126) Visto che la faccenda andava per le lunghe e non aveva l'aria di voler cessare, Dario inviò un cavaliere presso il re degli Sciti Idantirsi col seguente messaggio: "Sciagurato individuo, perché continui a fuggire? Davanti a te hai due possibilità. Se ti ritieni capace di opporti alla mia potenza, fermati, smetti di vagare qua e là e combatti; se invece ti riconosci inferiore, allora cessa comunque di correre, porta in dono al tuo signore terra e acqua e vieni a colloquio con me".  

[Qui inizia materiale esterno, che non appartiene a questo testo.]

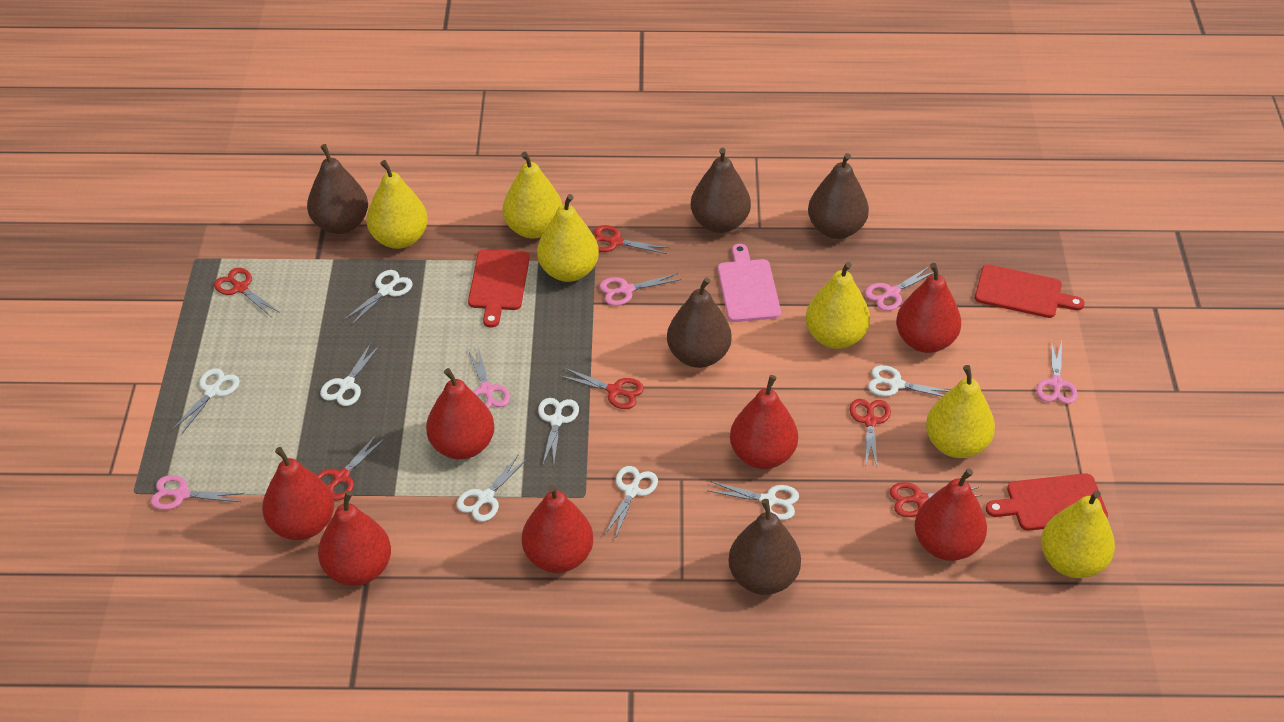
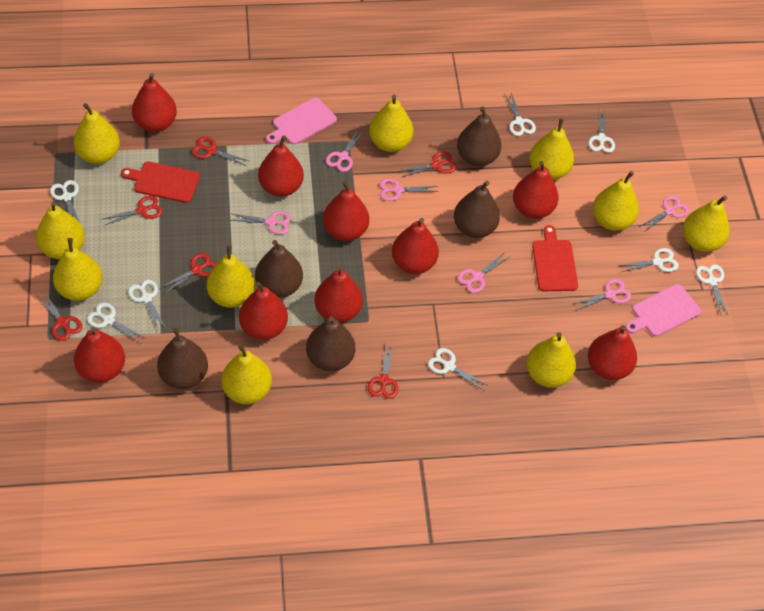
pink cutting board: 1 -> 2
pink scissors: 5 -> 6
red cutting board: 3 -> 2
red pear: 7 -> 9
yellow pear: 6 -> 10

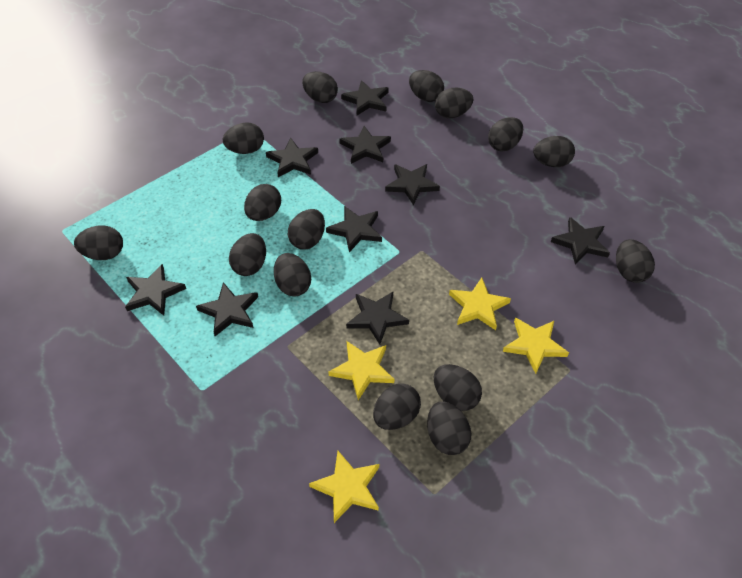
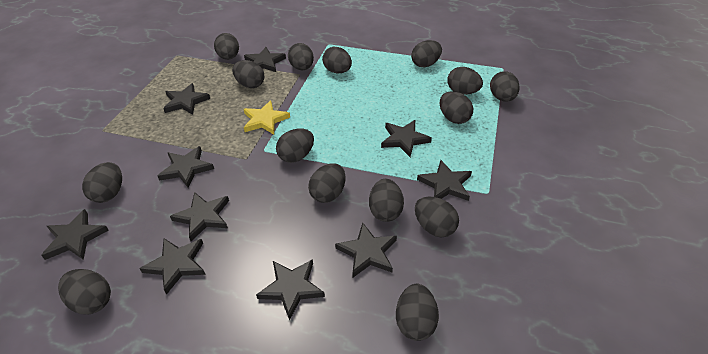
black star: 9 -> 10
yellow star: 4 -> 1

127) Al che il re degli Sciti Idantirsi rispose: "Per me, Persiano,le cose stanno così: io prima d'ora non sono mai fuggito per paura davanti a nessuno e nemmeno adesso sto scappando davanti a te. E attualmente non faccio niente di diverso da quanto faccio di solito anche in tempo di pace. E ti spiego pure per quale motivo non mi misuro subito con te: noi non possediamo città, né terre coltivate per cui correre a scontrarci in battaglia nel timore che vengano espugnate o devastate. Se proprio è necessario arrivare rapidamente a tanto, noi abbiamo le tombe dei nostri antenati. E allora trovàtele, queste tombe, tentate di devastarle e saprete immediatamente se per esse ci batteremo o meno; prima, se non ci sembra il caso, rifiuteremo lo scontro. Questo valga per la battaglia; quanto ai miei padroni io credo di avere come tale soltanto Zeus, mio antenato, ed Estia, regina degli Sciti. A te, poi, invece di terra e acqua in dono, ti manderò regali che più ti si addicono; e in cambio del fatto che hai detto di essere mio padrone, io ti dico di andare in malora. (E questa è la risposta degli Sciti)".  

128) L'araldo partì per portare a Dario il messaggio, ma intanto i re sciti erano pieni di rabbia per aver udito la parola "schiavitù". Inviarono dunque il contingente a cui erano aggregati i Sauromati e di cui era a capo Scopasi con l'ordine di avviare trattative con gli Ioni che sorvegliavano il ponte sull'Istro. Gli Sciti rimasti decisero di mettere fine al vagare qua e là dei Persiani e di attaccarli ogni volta che tentassero di procurarsi vettovaglie. Spiarono dunque il momento in cui gli uomini di Dario cercavano di fare provviste e agivano come stabilito. E sempre la cavalleria scita metteva in fuga la cavalleria persiana: i cavalieri persiani cercavano riparo, a precipizio, presso la fanteria, che li avrebbe volentieri soccorsi; ma gli Sciti, dopo aver disperso la cavalleria nemica, si ritiravano per timore dei fanti. Gli Sciti compivano incursioni del genere anche di notte.  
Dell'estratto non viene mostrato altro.